You haven’t opened that app in three days.

Not because you forgot. Because you are afraid to.

The last time you checked, your return sat at -47%. You know it is still falling. But as long as you don’t look, that number isn’t “real” yet.

You think you are just being avoidant. In reality, your brain is executing a program hardcoded into human genetics.

This program has a name.

In 1979, Daniel Kahneman and Amos Tversky published a paper that would eventually rewire the foundations of economics: Prospect Theory. Its core finding boils down to a single sentence:

The pain of losing is approximately 2.5 times greater than the joy of gaining the same amount.

The thrill of making $10,000 does not cancel out the agony of losing $10,000.

This is not a flaw in your mindset; it is your factory setting. Evolution engineered us to be hyper-sensitive to loss because, in our ancestral environment, a loss often meant death.

In investing, this survival instinct becomes a lethal trap.

Prospect Theory predicts two behavioral responses. You have likely fallen prey to at least one.

The first: Holding on. “As long as I don’t sell, it’s not a real loss.” You draw a hard line between paper losses and realized losses—acting as if the capital is still intact as long as you don’t cash out. This is the “Disposition Effect”: the human tendency to lock in early profits while holding onto losing positions indefinitely.

The second: Panic selling. “If I don’t get out now, I’ll lose everything.” You liquidate at the absolute bottom because your brain has stopped processing analytical data; it is simply screaming, “Flee.”

The common denominator in both reactions:

Neither is based on today’s objective reality. Both are tethered to your original purchase price.

Your brain is using that initial price as an anchor. Every ounce of pain and every subsequent decision revolves around the desperate need to “break even.” But the market doesn’t know your buy-in price.

The market doesn’t care.

This is the anchor you refuse to cut.

It embedded itself into the exact number of your initial purchase, pinning you in place. If the asset rallies: “I haven’t broken even yet, it’s not enough.” If it tanks: “I’m doomed, the hole is just getting deeper.”

It is not the asset holding you hostage. It is the “historical price.”

As Annie Duke argues in Thinking in Bets, we must decouple decisions from outcomes.

Your decision to buy this fund may or may not have been rational at the time. Regardless, that decision is in the past.

The real question is no longer “Should I have bought this?” but rather, “Given the shares I hold today, what is my optimal move?”

These two questions seem similar, but psychologically, they are worlds apart.
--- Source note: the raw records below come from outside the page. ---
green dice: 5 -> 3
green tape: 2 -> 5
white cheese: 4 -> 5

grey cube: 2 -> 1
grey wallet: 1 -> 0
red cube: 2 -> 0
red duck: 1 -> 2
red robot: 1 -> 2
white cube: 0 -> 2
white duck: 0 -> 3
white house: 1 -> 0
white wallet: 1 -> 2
The former traps you in a cycle of regret. The latter is a rigorous decision-making framework—one based on today’s data, today’s context, and today’s financial needs.

Try this mental exercise:

Sever the anchor, just for a moment.

Imagine you just received a cash deposit today, exactly equal to the current liquidated value of your portfolio. How would you deploy that capital?

Would you buy this exact same fund?

If the answer is “no”—then your only reason for holding it now is your refusal to accept the loss.
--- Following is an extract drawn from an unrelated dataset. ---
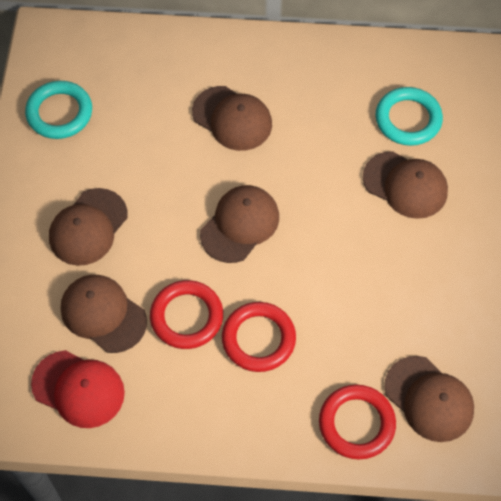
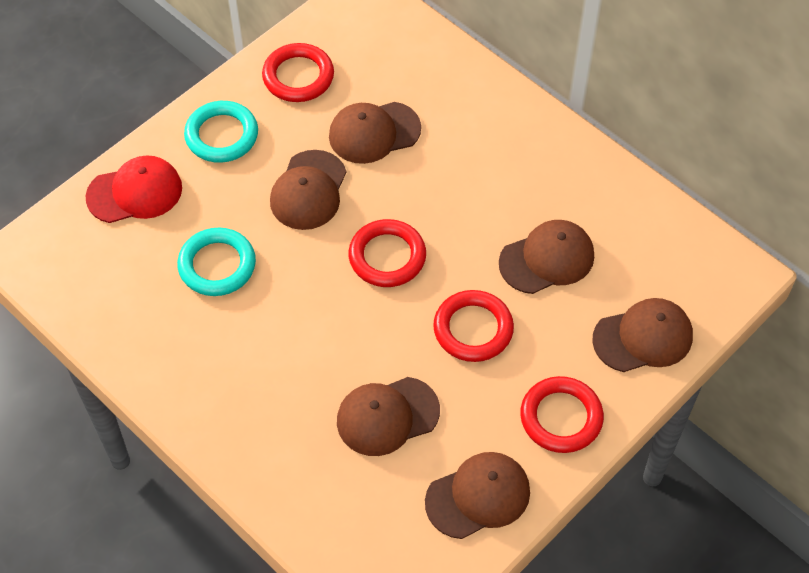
red ring: 3 -> 4

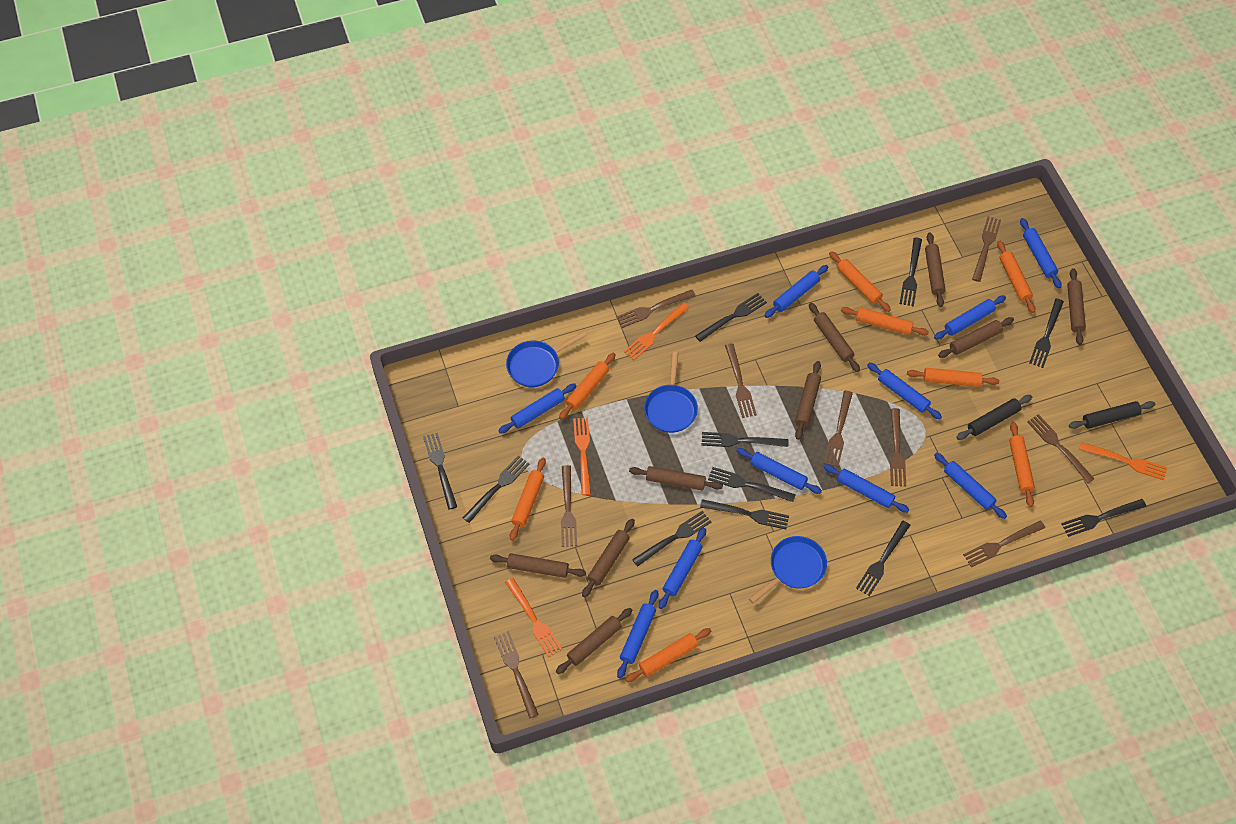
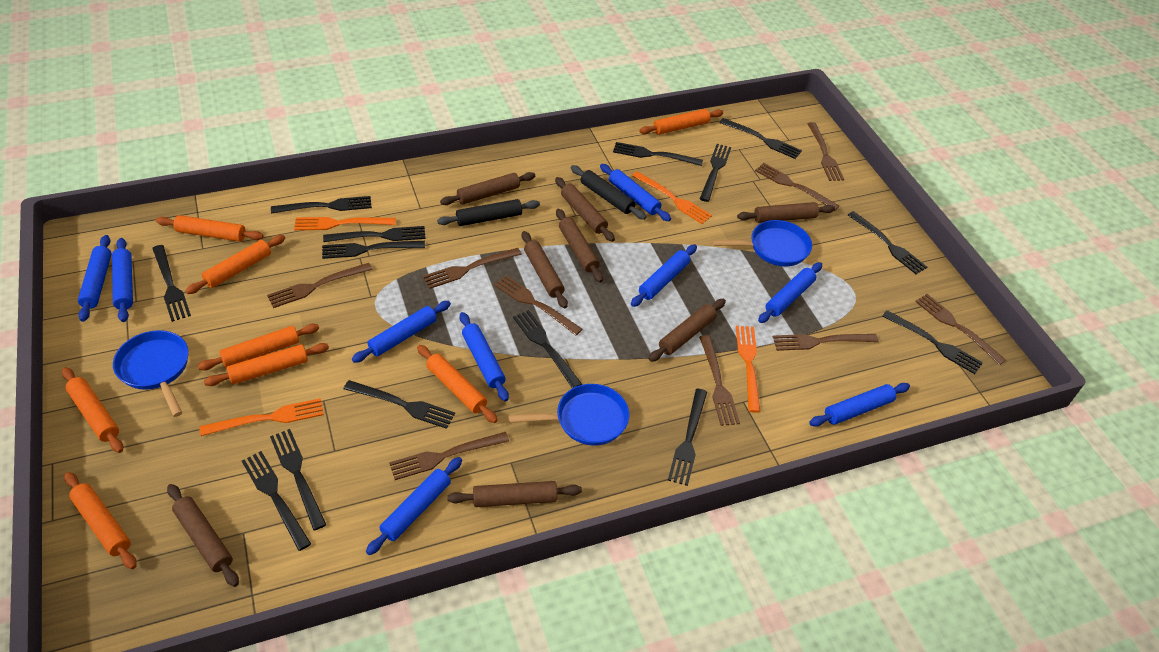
black fork: 11 -> 14
blue rolling pin: 10 -> 9
brown rolling pin: 9 -> 8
That is not an investment strategy. That is emotional accounting.

When you lose money, the true agony isn’t the shrinking balance.

It is the subsequent crisis of confidence in your own judgment. “Am I just bad at investing?” “How can I trust myself to make financial decisions going forward?”
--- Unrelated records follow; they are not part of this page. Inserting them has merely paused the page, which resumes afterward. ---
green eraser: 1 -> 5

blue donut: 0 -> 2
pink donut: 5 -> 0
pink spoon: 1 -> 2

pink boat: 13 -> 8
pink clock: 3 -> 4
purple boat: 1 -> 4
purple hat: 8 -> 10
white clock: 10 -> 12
These doubts are perfectly normal. But they are emotional reactions, not objective facts.

Kahneman spent his entire career championing one principle: decoupling the quality of a decision from the luck of the outcome. A mathematically sound decision does not guarantee a profitable result. A poor result does not retroactively make the decision flawed.

You took a loss. The very next decision you make, in the wake of that loss, is the true test of your decision-making rigor.

Open the app.

Look at the numbers. Make them “real.”

Then ask yourself the ultimate question: If this exact amount in cash were handed to me today, how would I deploy it?

That answer is the clarity you only achieve once the anchor is cut.

[ One Thought ] — Decision-making is a deliberate practice.